To reliably generate a reflection config you need to exercise as many execution code paths as possible, ideally by running your unit and integration tests. GraalVM has a way to keep track of reflection and output the configuration. To use this you’ll need to run the app on GraalVM (remember it’s just a JVM implementation) and use a special Java agent that will be able to see the reflective calls. I didn’t do this inside Docker because then getting the generated config files out becomes more challenging. First, you need to grab a GraalVM Community Edition release, set your JAVA_HOME
and PATH
. Then also from the release assets grab the right native-image-installable-svm-BLAH.jar
file and extract it in the root of your GraalVM JAVA_HOME
directory. Ok, now run your tests with this parameter:
-agentlib:native-image-agent=config-output-dir=src/graal"
This will generate the reflection config (and possibly other configs for dynamic proxies, etc). Then you need to tell native-image
about those configs, like:
-H:ReflectionConfigurationFiles=src/graal/reflect-config.json
Note: For Quarkus & Micronaut see their docs (Quarkus / Micronaut) for details on how to add your own reflection config files.

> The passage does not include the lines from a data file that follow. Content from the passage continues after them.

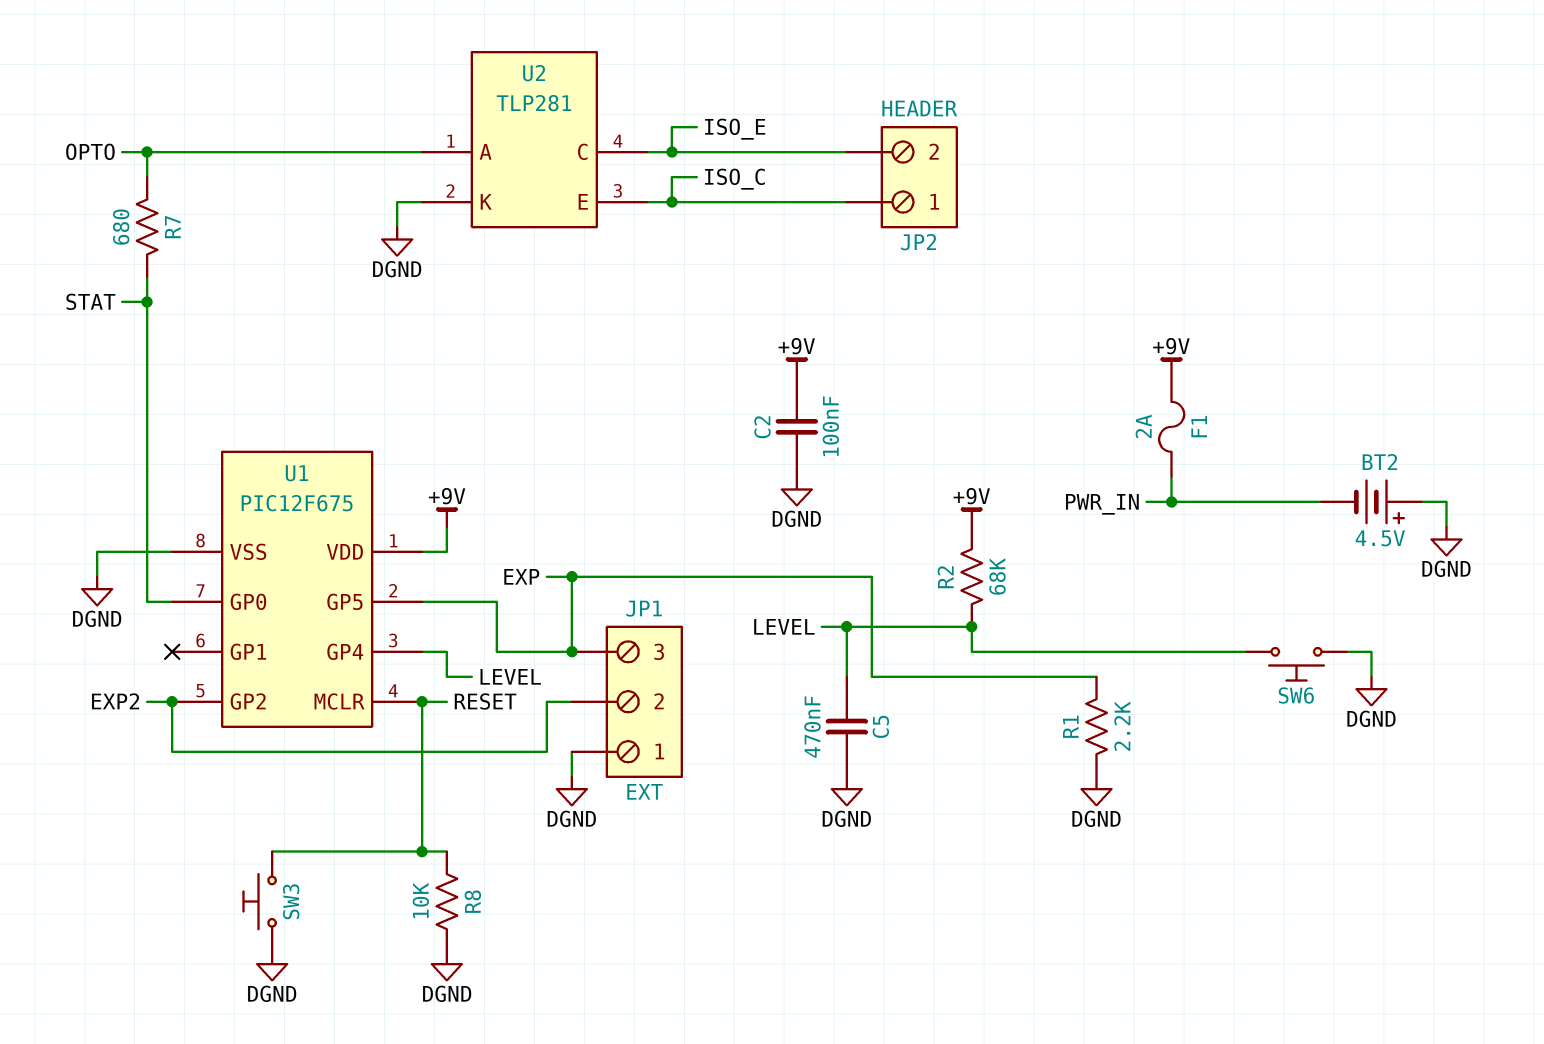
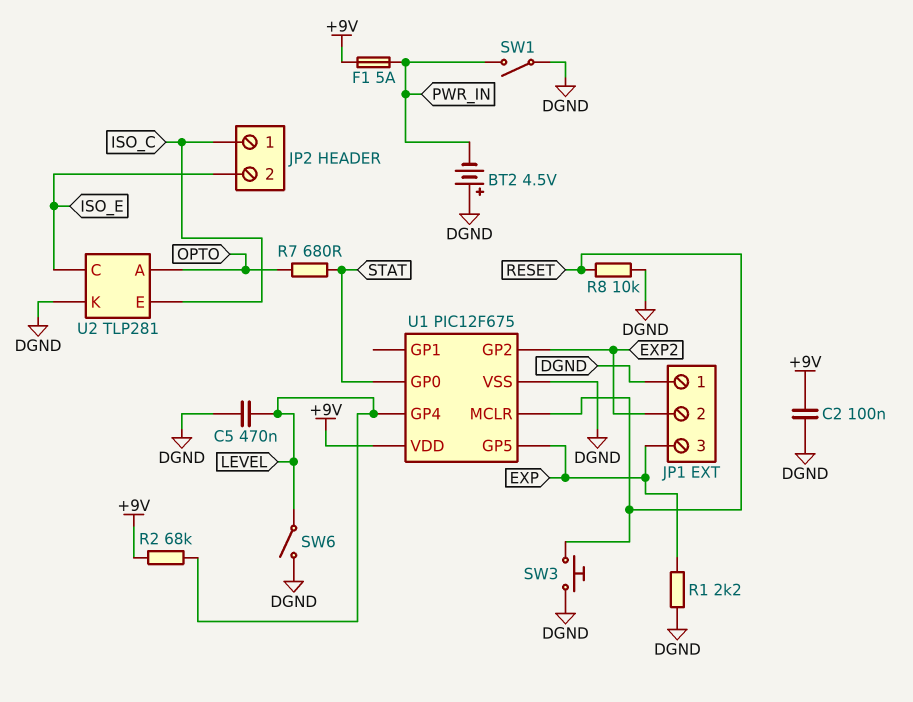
F1: 2A (+9V, PWR_IN) -> 5A (+9V, PWR_IN)
SW1: none -> switch (DGND, PWR_IN)
SW6: button (DGND, LEVEL) -> switch (DGND, LEVEL)

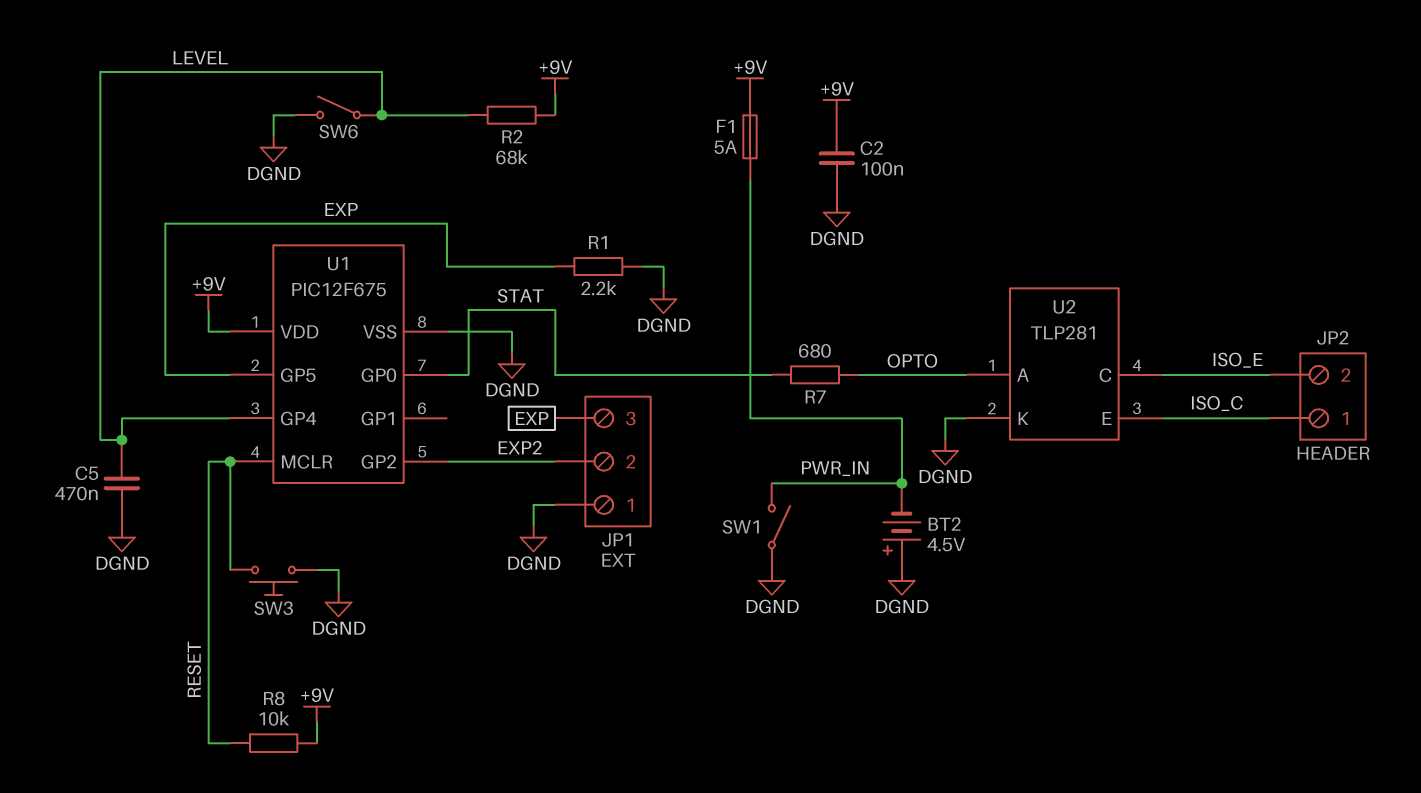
R8: 10k (DGND, RESET) -> 10k (+9V, RESET)

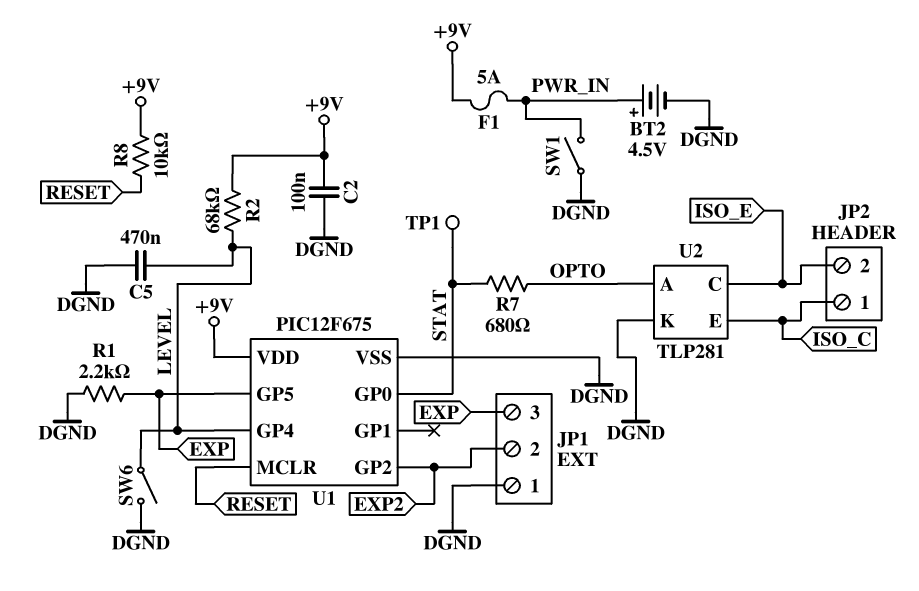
BT2: 4.5V (plus DGND, minus PWR_IN) -> 4.5V (plus PWR_IN, minus DGND)
SW3: button (DGND, RESET) -> none
TP1: none -> test point (STAT)

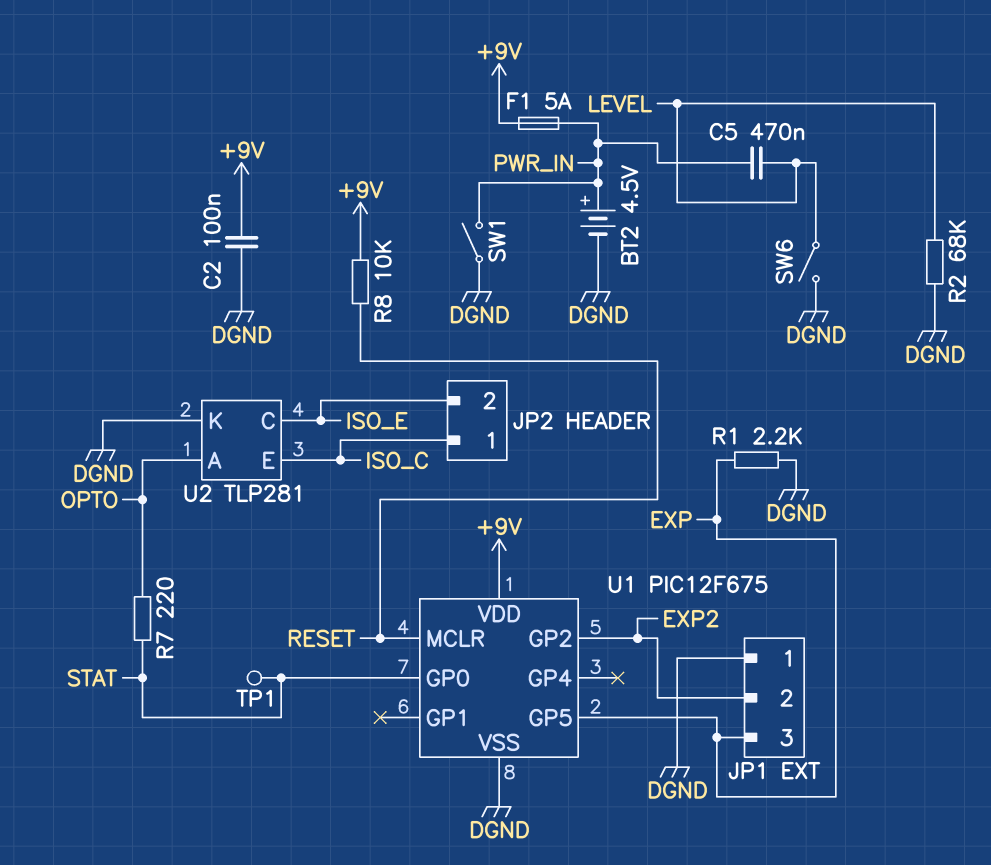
C5: 470nF (DGND, LEVEL) -> 470nF (LEVEL, PWR_IN)
R2: 68k (+9V, LEVEL) -> 68k (DGND, LEVEL)
R7: 680 (OPTO, STAT) -> 220 (OPTO, STAT)
U1 pin GP4: LEVEL -> none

Or better, don’t use reflection or things that use reflection. More on that in a future blog. :)
What Else?
I only have one small app in production that uses GraalVM native image, running on Cloud Run via a FROM scratch
container image. It starts up super fast and lives in a 44MB container image. GraalVM really helped address the cold start problem. But what about for more complex applications? I dunno. Let me know how it goes and what you’ve learned!